• _Assignment_: For each line in the data below that has the word "curve", copy that line.

• _Data_:

*** Begin section ***

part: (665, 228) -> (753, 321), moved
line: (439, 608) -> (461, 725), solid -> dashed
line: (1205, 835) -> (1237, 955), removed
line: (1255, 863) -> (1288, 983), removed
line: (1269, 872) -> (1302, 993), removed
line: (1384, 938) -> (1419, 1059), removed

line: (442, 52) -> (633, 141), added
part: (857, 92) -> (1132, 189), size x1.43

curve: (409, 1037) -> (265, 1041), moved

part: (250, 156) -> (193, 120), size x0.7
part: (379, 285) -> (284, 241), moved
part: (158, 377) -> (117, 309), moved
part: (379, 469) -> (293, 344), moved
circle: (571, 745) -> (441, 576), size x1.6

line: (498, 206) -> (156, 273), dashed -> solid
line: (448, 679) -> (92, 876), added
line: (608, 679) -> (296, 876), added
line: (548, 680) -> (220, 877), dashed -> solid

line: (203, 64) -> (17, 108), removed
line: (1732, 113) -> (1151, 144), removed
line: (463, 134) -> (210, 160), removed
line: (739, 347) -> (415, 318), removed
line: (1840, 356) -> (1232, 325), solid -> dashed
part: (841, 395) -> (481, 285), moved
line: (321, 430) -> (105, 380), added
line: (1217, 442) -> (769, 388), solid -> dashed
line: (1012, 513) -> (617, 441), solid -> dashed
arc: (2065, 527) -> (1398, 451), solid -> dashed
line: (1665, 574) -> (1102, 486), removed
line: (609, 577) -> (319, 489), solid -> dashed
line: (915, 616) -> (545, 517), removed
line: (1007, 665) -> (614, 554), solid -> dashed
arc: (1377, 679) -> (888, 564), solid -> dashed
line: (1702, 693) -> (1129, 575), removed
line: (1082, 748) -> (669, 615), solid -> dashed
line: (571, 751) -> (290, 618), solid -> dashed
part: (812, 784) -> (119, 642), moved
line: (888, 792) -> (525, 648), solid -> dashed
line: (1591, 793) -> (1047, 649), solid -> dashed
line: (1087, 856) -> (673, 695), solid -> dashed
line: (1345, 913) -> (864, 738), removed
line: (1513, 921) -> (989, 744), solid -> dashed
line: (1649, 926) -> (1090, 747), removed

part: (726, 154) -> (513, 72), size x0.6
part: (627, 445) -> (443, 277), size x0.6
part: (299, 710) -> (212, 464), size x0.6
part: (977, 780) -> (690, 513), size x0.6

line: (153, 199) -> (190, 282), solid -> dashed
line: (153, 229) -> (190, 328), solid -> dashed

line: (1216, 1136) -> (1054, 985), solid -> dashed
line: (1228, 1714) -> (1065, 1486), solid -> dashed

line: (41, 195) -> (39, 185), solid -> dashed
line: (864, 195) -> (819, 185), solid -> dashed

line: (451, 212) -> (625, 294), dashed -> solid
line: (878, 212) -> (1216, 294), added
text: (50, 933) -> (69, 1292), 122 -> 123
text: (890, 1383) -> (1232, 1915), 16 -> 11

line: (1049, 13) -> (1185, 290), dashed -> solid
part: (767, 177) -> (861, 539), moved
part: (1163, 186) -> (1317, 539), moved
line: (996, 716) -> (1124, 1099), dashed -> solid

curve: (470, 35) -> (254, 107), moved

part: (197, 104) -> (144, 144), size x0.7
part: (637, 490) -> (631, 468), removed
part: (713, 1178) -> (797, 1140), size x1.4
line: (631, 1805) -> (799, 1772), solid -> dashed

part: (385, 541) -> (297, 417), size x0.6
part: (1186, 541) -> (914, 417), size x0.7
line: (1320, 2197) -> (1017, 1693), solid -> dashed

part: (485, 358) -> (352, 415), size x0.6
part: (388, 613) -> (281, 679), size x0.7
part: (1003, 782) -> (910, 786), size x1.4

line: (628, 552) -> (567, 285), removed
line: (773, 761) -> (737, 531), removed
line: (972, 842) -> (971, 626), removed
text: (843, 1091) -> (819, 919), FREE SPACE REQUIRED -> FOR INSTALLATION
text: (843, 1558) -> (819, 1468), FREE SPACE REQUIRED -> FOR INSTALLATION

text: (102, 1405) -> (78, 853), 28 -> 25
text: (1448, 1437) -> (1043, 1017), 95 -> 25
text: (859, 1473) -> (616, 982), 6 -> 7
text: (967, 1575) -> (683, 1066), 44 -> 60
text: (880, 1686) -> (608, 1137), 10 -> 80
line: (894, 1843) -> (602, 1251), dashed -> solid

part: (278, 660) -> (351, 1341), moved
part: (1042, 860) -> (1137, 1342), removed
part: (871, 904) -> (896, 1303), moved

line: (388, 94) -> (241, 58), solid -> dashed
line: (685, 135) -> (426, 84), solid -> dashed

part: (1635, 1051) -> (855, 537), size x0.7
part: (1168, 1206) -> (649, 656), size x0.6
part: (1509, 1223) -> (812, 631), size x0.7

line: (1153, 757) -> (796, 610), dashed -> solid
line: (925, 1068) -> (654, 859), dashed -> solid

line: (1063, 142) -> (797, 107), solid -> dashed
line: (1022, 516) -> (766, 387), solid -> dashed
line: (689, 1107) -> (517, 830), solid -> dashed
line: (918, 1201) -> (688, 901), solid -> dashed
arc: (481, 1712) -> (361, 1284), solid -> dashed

*** End section ***

• _Task output_:
curve: (409, 1037) -> (265, 1041), moved
curve: (470, 35) -> (254, 107), moved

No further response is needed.